Integrating can mean different things. With a wiki in any course management system, the most basic level of integration is having single sign on. So students log in to Blackboard, or any course management system, and if you have links in your course page that go out to wiki pages, those links should seamlessly work, and vice versa--if you are in the wiki and there's a link back to the course management system page, that should work too.  To me, that's the most important kind of integration you can have.  

The other kind of integration that can happen is in a tool like Confluence, when you create a page in the wiki, and people can subscribe to that page by RSS and see when changes are made.
That's useful for a teacher if you've got students out doing a group project and you want to keep an eye on when they're working. You can see when they've made changes....

That's where an RSS feed can be useful. It can also be useful if you have a course page in Blackboard and a lot of content in a wiki. You might want to use something like an RSS feed to bring some of that content into your course site.

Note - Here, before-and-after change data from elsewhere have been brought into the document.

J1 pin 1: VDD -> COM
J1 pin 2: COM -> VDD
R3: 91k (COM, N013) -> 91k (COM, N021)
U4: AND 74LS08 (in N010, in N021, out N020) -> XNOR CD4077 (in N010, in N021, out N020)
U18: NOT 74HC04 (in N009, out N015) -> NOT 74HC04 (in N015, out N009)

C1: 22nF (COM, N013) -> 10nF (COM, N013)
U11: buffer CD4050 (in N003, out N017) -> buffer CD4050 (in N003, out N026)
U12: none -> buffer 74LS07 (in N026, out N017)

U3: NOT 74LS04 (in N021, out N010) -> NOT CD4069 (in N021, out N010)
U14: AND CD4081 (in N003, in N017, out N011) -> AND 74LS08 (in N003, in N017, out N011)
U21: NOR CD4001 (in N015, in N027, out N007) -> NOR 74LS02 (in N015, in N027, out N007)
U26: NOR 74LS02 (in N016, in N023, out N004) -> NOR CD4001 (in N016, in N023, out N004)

CT: How would you recommend an instructor or school get started with wikis?  Is it best to kick off a small project to test out the concept?

Mader: Well, now you've hit on the heart of my consulting.

This is an approach I've been using in every organization I'd worked with for the last several years. It's a phased wiki adoption.  

The best way to get started is to bring the tool in--typically it's going to come in through an IT department--to get it set up and get the initial technical issues out of the way. Then, I go into organizations and run a strategy session where we plan out the time frame for letting the campus know that it's available and advertising the ways that people might think about using it and getting people involved.

From there, the first step is to select a group of people to be the pilot. Often that's done collaboratively with something like the Teaching Excellence or Instructional Technology department because the staff in that department already knows the faculty. They talk to them on a regular basis and know who are going to be either early adopters or interested in trying out a new trend in technology. They can help in getting those people together, several weeks or a couple of months before the wiki is made more broadly available.

Giving them access first gives you a chance to do a few things:

  • You can work out the technical issues that arise once you have users in the system. Your pilot group is going to be a lot more forgiving than when it's available to everyone, because those people generally understand that the tradeoff to being first is to help work out the last bugs.
  • You get the chance to work very closely with those people and help them be really successful with the tool. They will then spread the buzz about it to their colleagues, and you'll have the success story of what they've done to show people who come to you and express interest in using the wiki.

From then on out, you can begin to make the wiki more widely available. [However], I strongly urge organizations against making it available to everyone at once.  I think it's better to say, "Okay, we're going to do a pilot group, and we'll have, say, 40 people on the pilot. Once we're done with that and we deem it successful, we'll make the wiki available to, say, 100 people."   

Once you have that next phase of people coming in, you have a little bit more stress on the system. Now you have more people and you're going to have more [support] demands as they get started. You want to make sure you can handle that. Then once you're comfortable with the group you brought in, then you bring in an even larger group--say, 500 people.

CT: Just rolling it out to everyone isn't the best approach, then?

Mader: The problem if you do that is that people either rush to use it, and then you have major issues ranging from possible technical performances with the wiki itself, to issues of getting inundated with support calls. Or there's the other side of it, which is a ghost town where nobody expresses interest because they don't know what to with the tool, and they don't want to add something else to their already busy schedule.

You're far better off to spread the growth out over time, versus opening the flood gates and saying everyone can have it.